Jerry Miskulin – 8/5/12

 


This page was last updated on August 6, 2012.


What kind of society do you want?; Jerry Miskulin; Beaver County Times; August 5, 2012.

I encourage you to review Mr. Miskulin’s body of work in the archives.  Mr. Miskulin has written at least 82 letters since 2004 (I didn’t critique all of them.).  Most (all?) are illogical and full of falsehoods (not just wrong).

Mr. Miskulin expressed displeasure with the tea parties (here and here), proclaimed “Rush Limbaugh is a propaganda minister,” and told us “Tariff is the best way to reduce deficit.”  Mr. Miskulin’s most recent letter was “Minimum wage should be raised.”

Below is a detailed critique of the subject letter.


“I’m now 54 years old, and with age you realize there’s a right way and a wrong way of doing things.  President Obama’s way of deficit reduction seems much more rational than the sock-it-to-the-middle-class-and-poor espoused by the Republicans.”

[RWC] Though he asserted it “seems much more rational,” Mr. Miskulin didn’t describe “President Obama’s way of deficit reduction.”  As a reminder, the last two years the Democrat-majority Senate voted down Mr. Obama’s budget proposals 99-0 and 97-0.

Let’s look at Mr. Obama’s “much more rational” “way of deficit reduction.”  Consider the following quote: “We have tried spending money.  We are spending more than we have ever spent before and it does not work.  And I have just one interest, and if I am wrong … somebody else can have my job.  I want to see this country prosperous.  I want to see people get a job.  I want to see people get enough to eat.  We have never made good on our promises … I say after eight years of this Administration we have just as much unemployment as when we started … And an enormous debt to boot.” - Henry Morgenthau, FDR’s Treasury Secretary during the Great Depression, testifying before the House Ways and Means Committee in May 1939.

Mr. Miskulin also didn’t describe “the sock-it-to-the-middle-class-and-poor espoused by the Republicans.”  Does Mr. Miskulin believe there are no “middle-class-and-poor” Republicans?

“Seems there are people now who want to bring about a regression to our society.  They want things the way they were from 1875 to 1929.  They want a society where they can do whatever they want.  High society or success is made at the expense of another, as Bob Dylan would say.”

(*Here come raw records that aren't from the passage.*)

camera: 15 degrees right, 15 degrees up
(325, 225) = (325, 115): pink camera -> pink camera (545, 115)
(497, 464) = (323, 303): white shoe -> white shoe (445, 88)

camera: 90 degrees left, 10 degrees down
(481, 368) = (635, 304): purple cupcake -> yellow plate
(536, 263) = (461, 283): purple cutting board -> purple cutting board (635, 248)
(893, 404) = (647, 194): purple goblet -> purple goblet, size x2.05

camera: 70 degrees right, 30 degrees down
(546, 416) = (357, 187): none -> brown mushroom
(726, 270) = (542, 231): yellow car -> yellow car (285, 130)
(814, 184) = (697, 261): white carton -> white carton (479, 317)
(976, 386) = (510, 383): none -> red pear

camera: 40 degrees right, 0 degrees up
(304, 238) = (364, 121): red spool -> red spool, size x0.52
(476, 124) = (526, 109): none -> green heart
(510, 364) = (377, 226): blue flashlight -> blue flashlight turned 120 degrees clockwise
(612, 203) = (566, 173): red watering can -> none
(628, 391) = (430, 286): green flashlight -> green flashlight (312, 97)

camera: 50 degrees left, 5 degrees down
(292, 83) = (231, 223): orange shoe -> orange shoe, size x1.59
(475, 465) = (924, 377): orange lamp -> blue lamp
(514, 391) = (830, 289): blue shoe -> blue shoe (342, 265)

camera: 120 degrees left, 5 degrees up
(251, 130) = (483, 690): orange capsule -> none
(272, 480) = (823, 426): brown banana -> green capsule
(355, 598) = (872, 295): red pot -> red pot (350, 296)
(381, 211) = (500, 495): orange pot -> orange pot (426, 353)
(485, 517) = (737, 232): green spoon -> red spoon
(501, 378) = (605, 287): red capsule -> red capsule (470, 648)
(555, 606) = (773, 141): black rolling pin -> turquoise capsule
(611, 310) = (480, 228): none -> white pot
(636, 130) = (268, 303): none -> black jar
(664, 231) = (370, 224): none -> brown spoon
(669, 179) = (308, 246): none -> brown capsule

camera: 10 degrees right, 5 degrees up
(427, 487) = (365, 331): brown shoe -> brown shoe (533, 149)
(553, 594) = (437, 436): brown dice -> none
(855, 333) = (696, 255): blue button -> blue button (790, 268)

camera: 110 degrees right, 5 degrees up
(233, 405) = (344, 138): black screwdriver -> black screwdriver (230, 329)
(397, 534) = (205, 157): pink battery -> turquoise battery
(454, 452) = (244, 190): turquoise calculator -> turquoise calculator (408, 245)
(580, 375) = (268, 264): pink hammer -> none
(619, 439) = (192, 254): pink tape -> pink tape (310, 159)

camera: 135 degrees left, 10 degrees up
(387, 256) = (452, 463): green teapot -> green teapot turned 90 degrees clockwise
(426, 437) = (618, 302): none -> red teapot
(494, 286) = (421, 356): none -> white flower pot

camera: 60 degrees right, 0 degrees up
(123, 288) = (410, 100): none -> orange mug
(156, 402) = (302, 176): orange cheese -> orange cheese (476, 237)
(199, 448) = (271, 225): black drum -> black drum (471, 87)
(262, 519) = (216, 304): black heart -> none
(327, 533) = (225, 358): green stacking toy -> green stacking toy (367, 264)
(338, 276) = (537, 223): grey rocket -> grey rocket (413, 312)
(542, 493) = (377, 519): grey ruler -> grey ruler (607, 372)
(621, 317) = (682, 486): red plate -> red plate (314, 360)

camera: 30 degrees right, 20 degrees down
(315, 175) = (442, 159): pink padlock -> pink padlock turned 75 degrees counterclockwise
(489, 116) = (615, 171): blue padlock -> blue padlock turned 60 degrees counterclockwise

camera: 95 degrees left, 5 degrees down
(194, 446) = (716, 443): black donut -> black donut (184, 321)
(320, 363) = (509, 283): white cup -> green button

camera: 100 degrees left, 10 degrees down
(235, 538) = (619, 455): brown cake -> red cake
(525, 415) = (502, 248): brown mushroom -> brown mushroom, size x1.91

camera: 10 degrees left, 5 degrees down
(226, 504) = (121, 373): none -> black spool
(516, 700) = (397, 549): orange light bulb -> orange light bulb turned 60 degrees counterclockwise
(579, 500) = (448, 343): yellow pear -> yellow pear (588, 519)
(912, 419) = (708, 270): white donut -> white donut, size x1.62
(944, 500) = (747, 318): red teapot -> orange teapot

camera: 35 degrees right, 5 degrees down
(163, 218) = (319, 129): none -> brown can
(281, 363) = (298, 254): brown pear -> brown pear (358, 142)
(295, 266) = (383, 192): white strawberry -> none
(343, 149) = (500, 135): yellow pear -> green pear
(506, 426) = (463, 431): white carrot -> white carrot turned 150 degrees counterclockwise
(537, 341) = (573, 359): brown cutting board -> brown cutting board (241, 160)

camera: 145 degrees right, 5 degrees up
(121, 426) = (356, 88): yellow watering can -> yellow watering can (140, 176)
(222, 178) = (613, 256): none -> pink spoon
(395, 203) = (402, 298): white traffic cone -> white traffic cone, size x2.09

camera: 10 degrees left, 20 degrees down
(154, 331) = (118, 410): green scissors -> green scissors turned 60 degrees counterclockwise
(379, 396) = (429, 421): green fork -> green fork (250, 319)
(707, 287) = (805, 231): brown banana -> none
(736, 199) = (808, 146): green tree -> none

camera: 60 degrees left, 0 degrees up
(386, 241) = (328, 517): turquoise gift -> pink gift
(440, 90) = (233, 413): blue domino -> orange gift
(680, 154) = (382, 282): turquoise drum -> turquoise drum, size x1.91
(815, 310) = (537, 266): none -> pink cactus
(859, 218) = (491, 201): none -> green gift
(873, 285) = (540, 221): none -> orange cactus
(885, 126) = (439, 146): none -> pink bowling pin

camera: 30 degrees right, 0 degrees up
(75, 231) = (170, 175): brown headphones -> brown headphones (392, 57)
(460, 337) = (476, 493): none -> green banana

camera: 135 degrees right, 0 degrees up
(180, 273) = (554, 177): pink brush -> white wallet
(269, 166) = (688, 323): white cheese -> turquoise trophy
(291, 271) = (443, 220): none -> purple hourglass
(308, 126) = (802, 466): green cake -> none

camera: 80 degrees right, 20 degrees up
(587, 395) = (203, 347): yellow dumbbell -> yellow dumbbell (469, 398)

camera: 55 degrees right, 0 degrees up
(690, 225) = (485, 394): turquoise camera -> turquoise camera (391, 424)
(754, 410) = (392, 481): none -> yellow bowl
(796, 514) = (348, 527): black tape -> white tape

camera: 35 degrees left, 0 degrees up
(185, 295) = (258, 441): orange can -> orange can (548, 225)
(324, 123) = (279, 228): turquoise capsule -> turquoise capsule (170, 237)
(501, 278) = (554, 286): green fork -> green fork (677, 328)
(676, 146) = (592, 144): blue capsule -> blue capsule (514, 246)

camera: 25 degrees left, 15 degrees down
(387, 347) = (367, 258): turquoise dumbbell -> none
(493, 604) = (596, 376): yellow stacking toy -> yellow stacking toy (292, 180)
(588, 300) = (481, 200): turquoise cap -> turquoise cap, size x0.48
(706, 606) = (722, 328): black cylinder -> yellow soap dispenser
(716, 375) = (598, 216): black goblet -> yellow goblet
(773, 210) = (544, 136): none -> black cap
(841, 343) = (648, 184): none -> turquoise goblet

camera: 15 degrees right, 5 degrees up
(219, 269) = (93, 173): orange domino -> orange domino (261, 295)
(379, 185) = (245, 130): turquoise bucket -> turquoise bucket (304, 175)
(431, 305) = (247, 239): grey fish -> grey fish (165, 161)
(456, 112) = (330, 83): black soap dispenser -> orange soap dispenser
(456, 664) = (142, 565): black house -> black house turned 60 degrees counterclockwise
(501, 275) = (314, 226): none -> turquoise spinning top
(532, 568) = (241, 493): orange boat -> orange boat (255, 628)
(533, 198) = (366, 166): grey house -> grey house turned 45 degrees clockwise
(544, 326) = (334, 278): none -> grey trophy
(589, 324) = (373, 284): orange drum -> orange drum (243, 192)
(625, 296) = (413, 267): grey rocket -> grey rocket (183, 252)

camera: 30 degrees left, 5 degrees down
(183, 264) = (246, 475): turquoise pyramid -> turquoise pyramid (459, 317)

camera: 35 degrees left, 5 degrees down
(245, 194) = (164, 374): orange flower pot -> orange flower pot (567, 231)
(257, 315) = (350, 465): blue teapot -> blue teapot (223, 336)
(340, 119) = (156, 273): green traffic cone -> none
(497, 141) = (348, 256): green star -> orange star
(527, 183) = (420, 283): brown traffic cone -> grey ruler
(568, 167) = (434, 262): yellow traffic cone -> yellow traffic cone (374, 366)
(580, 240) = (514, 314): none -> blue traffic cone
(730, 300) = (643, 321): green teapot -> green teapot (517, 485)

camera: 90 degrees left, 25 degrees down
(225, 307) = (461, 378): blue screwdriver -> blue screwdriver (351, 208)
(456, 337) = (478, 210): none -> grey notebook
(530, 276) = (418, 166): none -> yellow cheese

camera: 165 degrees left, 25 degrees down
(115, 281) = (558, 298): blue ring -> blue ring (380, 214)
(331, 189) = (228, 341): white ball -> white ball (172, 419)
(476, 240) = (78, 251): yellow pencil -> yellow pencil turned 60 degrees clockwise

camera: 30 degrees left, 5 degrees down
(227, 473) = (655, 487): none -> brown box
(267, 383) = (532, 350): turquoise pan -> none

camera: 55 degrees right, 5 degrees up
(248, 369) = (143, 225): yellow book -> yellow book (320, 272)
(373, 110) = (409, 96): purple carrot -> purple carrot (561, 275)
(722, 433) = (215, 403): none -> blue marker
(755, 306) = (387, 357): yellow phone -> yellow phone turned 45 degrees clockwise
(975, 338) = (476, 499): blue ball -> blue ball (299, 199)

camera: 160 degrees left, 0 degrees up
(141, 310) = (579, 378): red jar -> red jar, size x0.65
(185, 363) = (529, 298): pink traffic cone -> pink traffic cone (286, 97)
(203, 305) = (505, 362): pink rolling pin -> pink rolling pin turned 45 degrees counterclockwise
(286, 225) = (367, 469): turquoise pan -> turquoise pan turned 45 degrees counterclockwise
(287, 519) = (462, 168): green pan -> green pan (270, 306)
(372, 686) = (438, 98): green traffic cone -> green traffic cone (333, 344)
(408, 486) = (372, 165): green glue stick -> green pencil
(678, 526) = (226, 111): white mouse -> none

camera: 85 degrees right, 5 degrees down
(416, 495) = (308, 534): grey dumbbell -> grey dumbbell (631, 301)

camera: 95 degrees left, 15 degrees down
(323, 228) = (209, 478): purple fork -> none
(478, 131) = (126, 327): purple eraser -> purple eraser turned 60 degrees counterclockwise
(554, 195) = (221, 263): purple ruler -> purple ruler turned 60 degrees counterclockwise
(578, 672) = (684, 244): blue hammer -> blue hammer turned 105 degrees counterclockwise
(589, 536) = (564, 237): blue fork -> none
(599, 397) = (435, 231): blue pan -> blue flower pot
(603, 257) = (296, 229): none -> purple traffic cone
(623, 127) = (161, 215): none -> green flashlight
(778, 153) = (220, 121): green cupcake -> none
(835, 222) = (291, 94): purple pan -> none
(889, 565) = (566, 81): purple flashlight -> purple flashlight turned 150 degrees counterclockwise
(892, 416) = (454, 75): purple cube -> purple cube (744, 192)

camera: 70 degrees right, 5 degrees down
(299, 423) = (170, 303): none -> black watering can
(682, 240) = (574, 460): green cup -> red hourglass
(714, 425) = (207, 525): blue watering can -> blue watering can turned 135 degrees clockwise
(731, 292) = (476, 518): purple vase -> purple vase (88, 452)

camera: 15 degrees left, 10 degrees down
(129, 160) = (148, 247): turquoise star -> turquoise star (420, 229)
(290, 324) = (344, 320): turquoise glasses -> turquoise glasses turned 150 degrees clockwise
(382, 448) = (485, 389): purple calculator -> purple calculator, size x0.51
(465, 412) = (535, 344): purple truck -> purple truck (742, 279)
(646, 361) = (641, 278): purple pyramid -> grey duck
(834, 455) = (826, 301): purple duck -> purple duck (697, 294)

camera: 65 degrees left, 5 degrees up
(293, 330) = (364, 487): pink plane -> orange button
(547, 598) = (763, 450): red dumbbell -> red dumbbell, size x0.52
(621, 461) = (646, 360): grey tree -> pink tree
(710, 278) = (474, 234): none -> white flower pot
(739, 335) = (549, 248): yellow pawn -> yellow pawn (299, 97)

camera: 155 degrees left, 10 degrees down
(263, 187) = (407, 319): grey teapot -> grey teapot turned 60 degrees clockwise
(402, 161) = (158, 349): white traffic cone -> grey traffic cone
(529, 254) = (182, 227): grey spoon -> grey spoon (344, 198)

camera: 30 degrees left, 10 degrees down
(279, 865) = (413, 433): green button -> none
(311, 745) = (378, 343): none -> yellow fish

[RWC] I have no idea what Mr. Miskulin is talking about.  Since Mr. Miskulin mentioned the period before 1929, let’s take a quick look at the 1920s.  Have you heard of the depression/recession of 1920-1921 [the last year of the Woodrow Wilson (a Progressive Democrat and in the survey’s top six to eight) administration]?  Probably not, though most of us learned about the Roaring ‘20s.  So how did we get from a depression/recession to the Roaring ‘20s?  Presidents Warren G. Harding (R) and Calvin Coolidge (R) must have jacked up spending, taxes, and debt, right?  Not even close.  Using 1920 (the first year after World War I) as a base, the Harding/Coolidge administrations reduced spending 55% by 1927, reduced taxes 45% by 1925, and ran eight straight surpluses.  According to the BLS, unemployment for 1923-1929 averaged 3.3%.  Now you know why lefties like to brush over the 1920s and belittle Messrs. Harding and Coolidge; it provides proof Hoover/FDR/Obama “stimulus” programs don’t work but conservative principles do.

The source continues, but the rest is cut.